California Senate Should Once Again Reject Creating a New, Unwarranted Workers’ Compensation Presumption
The Senate will soon be asked to vote on SB 213 (Cortese), a CalChamber Job Killer, which would set a dangerous precedent in the workers’ compensation system. The bill would create a legal presumption that blood-borne infectious disease, tuberculosis, meningitis, methicillin-resistant Staphylococcus aureus (MRSA), cancer, musculoskeletal injury, post-traumatic stress disorder, or respiratory disease (including COVID-19) are presumptively workplace injuries for all hospital employees that provide direct care. The presumptions for some of these conditions, such as cancer or respiratory disease like COVID-19, would exist for up to 10 years after the employee stops working.

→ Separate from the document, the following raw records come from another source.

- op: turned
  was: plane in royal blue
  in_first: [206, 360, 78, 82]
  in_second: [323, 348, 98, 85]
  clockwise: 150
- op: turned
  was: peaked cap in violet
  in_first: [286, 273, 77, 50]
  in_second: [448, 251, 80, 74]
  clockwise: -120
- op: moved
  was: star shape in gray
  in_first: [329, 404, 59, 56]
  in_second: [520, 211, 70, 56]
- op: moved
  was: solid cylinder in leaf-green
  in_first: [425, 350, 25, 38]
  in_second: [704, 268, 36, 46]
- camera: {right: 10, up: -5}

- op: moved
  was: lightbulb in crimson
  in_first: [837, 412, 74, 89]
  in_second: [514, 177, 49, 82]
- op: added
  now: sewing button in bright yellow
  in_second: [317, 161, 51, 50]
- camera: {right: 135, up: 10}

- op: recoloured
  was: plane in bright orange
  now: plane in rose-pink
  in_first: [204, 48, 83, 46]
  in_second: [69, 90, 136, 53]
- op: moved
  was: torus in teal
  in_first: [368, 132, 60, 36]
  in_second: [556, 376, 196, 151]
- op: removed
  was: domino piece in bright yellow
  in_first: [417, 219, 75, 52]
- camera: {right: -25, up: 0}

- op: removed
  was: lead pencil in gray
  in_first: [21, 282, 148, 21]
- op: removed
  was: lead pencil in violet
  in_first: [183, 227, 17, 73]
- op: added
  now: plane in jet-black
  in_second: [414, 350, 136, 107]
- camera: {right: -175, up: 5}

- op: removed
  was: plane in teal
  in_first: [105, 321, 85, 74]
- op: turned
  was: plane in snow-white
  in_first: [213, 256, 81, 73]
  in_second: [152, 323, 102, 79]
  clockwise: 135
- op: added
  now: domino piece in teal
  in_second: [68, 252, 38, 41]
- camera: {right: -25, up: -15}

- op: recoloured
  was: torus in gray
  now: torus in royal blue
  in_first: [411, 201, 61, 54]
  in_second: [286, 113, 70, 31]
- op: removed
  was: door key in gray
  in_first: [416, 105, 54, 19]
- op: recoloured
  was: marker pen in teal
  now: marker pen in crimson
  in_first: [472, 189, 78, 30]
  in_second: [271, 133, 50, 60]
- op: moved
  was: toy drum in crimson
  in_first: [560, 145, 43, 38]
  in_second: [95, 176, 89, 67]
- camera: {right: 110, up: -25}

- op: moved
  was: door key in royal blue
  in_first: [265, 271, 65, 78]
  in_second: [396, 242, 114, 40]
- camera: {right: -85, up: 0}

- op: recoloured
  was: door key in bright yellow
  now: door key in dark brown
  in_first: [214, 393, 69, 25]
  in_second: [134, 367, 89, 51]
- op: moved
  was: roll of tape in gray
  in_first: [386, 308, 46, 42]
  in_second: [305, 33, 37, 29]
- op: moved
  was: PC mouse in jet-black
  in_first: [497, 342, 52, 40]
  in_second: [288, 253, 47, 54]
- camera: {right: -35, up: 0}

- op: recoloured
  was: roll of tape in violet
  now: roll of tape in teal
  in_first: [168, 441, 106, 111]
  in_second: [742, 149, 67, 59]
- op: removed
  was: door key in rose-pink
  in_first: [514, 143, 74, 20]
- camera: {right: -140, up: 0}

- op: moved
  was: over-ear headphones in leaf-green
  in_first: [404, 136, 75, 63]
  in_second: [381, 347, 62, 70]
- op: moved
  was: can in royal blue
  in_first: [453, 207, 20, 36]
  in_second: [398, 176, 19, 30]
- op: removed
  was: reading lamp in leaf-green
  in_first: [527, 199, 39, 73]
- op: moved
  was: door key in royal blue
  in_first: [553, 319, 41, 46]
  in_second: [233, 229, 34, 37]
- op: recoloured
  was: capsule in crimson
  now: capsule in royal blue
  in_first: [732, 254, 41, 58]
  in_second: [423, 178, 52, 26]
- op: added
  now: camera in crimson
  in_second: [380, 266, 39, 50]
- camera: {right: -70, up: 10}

The proponents have put forward no data demonstrating the need for this presumption.
Injuries occurring within the course and scope of employment are automatically covered by the workers’ compensation system, regardless of fault. The law requires that the no-fault system be liberally construed to favor the worker. The vast majority of workers’ compensation claims are accepted, usually around 90% of claims.
In rare instances, the Legislature has introduced presumptions into the system. This means that the injury is presumed covered unless the employer can prove otherwise, essentially requiring the employer to prove a negative. Presumptions are rare. They have historically only been used for certain public employees, predominantly law enforcement and firefighters. COVID-19 is the one rare instance in which a presumption has ever been extended into the private sector. Even then, the presumption was limited in time and scope.
This bill has been tried time and again in the Legislature and has failed every time. The past two similar bills did not make it out of committee, receiving 0 and 1 Aye votes, respectively. The one similar bill that did make it out of the Legislature in 2014 was vetoed by Governor Brown. Nothing has materially changed since those prior bills and there is still no data demonstrating a need for this bill.
Senators should think critically about what imposing an unwarranted presumption on the private sector would do to the workers’ compensation system. As noted in a prior committee analysis that still rings true today, “the creation of presumptive injuries is an exceptional deviation that uncomfortably exists within the space of the normal operation of the California workers’ compensation system,” and to not limit them “would essentially consume and undermine the entire system”.